Back to School Month: The Belles of St Trinians (Dir Frank Launder, 1h 26m, 1954)
With children back to school, so my thoughts turn to the schools of cinema; in places, they are proving grounds for our young protagonists, places in which our characters meet life-long friends, and find
their identities, in others, faceless cruel systems in which our heroes have to rage against bullies, teachers, and corrupt institutions, and in others yet, a microcosm of teenage life, with its cliques, gangs, nerds and jocks.
Over September, we'll be looking at films as wide apart as an infamous imagined school uprising in 1972's If... to the blackly comic peek at the dark underbelly of teenage school life in the cult 1989 film Heathers.
But today we start a little closer to home, with one of cinema's most (in)famous school, St Trinians.
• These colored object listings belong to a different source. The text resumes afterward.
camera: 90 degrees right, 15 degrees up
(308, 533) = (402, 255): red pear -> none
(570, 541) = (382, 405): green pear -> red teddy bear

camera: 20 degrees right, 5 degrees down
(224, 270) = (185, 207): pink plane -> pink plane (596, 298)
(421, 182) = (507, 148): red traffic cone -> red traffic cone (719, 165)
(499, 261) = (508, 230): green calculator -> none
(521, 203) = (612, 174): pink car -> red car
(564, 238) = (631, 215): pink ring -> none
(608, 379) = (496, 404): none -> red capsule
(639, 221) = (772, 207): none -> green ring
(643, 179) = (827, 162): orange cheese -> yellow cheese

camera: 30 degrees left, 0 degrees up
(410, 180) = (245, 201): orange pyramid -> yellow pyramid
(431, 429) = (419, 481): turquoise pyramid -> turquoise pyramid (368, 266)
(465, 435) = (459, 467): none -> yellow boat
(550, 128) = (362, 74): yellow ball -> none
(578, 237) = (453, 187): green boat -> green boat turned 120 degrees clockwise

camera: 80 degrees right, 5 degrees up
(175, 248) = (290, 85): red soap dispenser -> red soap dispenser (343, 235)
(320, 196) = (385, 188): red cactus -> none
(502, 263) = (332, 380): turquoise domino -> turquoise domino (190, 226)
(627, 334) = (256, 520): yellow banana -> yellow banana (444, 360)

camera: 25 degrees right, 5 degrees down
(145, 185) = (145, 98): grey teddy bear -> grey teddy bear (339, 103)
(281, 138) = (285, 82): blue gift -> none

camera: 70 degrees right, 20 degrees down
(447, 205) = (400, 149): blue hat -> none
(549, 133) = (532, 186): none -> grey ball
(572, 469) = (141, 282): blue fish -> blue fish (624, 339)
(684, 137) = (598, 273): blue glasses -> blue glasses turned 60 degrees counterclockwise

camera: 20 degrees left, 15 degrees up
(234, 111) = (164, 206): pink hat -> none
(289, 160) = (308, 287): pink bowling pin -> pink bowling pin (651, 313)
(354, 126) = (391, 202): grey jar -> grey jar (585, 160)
Created by Ronald Searle, (equally well known for the co-creation of beloved,
and equally dysfunctional schoolboy, Molesworth), and beginning in 1941, St Trinians' is, simply, a riot, a school full of cruel teachers, and juvenile delinquent girls, full of amusingly outlandish antics such as alcohol
making, gambling, a disturbing amount of violence, and general impropriety.
It is also riotously anti-establishment, a merrily jabbed two fingers up at the halcyon childhoods that the boarding schools of Enid Blyton
et al's heroines enjoyed, and remarkably dark, coloured by Searle's years in Japanese prisoner of war camps during World War II, which saw later St Trinians' episodes turn darker and more outlandish, introducing
a cast of hangers on, including spivs and government inspections, and feature a remarkably modern sensibility in its depiction of its female characters.
It was thus seemingly inevitable that St Trinians would receive
a cinematic adaption, and over the years, from the four films made in the late 50s to mid 60s, to an underwhelming reboot in the 1980s, to a revival in the late 2000s, so the series has remained a cultural touchstone for generations
of rebellious girls, and a prime example of British comedy's evolution through the decades. But no film captures the spirit of Searle's books better than the original, The Belles of St Trinians, a film not so much manned as stuffed with the best of British comic talent of the period, in which a plot to steal a racehorse could either doom or save the school, as it descends into civil war.
Without a doubt, the film
captures the feel of the books from its first moment, in which we are introduced to a sultan who decides to send his daughter, Fatima to St Trinians, to the slow introduction of the school's pupils, introduced in a first
person shot through a bus window, and skilfully intercut with the residents of the nearby towns and villages preparing for the storm that is about, once more, to hit their area, including several brilliant visual gags and
vignettes that very much set the scene for the rest of the film.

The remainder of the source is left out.